Authentication and authorization

Owned by Kjernejournal systembruker
Last updated: 02 Sept, 2021
1 min read

Introduction

Use of the API requires that the user is authenticated with “HelseID” (see Technical Documentation ) on security level high (4) and that the REST calls contains a ticket from kjernejournal “HelseIndikator” (see Integrationguide with API).

Kjernejournal will verify that the user is an authorized health care professional and that the user organization is a healthcare business.

The service checks that the user is not blocked by the patient, whether the patient has blocked access to alert information, or whether the patient has blocked all information in kjernejournal.

Read, create or modify alert information

In the kjernejournal portal all professional healthcare roles can read alert information, but mainly doctors can create or modify alert information.

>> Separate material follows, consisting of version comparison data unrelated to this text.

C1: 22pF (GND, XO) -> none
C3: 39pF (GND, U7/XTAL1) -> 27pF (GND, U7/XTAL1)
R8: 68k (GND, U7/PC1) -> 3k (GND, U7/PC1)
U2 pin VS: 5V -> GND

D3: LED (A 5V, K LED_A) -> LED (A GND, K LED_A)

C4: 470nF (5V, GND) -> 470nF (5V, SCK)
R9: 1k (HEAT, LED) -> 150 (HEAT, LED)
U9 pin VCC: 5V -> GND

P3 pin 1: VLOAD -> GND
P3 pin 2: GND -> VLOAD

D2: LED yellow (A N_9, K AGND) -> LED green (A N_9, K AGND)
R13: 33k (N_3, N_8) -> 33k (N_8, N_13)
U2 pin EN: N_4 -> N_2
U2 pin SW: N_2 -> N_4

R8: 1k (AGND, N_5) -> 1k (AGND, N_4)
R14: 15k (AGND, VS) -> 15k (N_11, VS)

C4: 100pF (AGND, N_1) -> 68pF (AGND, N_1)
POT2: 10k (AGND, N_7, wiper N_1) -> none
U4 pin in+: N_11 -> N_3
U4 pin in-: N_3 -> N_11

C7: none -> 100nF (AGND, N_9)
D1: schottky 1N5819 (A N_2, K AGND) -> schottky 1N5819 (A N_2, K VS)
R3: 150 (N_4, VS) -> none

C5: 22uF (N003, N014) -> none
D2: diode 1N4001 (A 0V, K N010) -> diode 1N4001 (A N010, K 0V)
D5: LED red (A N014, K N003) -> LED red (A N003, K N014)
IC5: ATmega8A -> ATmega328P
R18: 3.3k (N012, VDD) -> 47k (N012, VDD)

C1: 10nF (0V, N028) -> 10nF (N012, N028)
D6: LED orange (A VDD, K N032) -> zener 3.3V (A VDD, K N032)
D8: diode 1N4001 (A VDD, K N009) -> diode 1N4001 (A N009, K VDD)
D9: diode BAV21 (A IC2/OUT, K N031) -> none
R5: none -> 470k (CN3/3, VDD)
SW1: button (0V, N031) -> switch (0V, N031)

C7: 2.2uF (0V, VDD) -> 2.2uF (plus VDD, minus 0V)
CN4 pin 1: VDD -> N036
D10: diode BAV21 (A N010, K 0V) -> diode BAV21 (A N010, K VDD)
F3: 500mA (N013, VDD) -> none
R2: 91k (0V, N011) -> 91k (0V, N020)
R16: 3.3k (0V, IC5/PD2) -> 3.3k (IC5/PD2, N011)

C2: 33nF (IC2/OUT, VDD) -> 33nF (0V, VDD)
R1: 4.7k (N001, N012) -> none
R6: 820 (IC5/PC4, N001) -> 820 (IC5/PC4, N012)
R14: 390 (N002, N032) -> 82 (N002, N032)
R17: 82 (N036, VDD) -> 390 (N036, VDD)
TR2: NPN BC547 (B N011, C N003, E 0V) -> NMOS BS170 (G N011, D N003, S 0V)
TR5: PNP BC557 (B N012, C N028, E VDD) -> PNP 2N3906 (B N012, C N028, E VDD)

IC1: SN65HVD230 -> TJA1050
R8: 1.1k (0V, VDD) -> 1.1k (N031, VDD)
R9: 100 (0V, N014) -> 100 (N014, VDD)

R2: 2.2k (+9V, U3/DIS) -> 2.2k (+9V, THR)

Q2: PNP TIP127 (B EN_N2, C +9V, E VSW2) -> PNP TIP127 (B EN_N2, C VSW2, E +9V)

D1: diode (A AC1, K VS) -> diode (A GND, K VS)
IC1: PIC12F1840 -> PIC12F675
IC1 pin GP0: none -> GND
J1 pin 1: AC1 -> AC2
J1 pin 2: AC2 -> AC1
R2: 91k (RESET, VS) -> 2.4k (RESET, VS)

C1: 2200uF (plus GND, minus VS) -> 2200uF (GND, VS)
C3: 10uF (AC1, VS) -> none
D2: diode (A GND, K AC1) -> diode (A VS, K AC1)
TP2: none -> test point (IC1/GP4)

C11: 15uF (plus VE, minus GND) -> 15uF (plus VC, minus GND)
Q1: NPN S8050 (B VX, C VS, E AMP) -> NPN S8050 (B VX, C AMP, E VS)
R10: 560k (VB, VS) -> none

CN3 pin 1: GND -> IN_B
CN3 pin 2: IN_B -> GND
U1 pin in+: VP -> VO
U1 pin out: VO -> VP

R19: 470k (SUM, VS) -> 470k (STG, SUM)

The API allows all professional healthcare roles to create or modify alert information and trusts that the user has an official need to use the API. Thus, the consumer is responsible for the access control in the EHR.

 

Deletion of alert information

The service allows all roles to delete alert information. However, the http verb DELETE is intended to use only when a registration is “entered-in-error”. For all other cases use the http verb PUT and set the verification status to “refuted”.

Records will not be physically deleted, but will have the “clinical status” element set to “entered-in-error”.

 

© Norsk helsenett - kjernejournal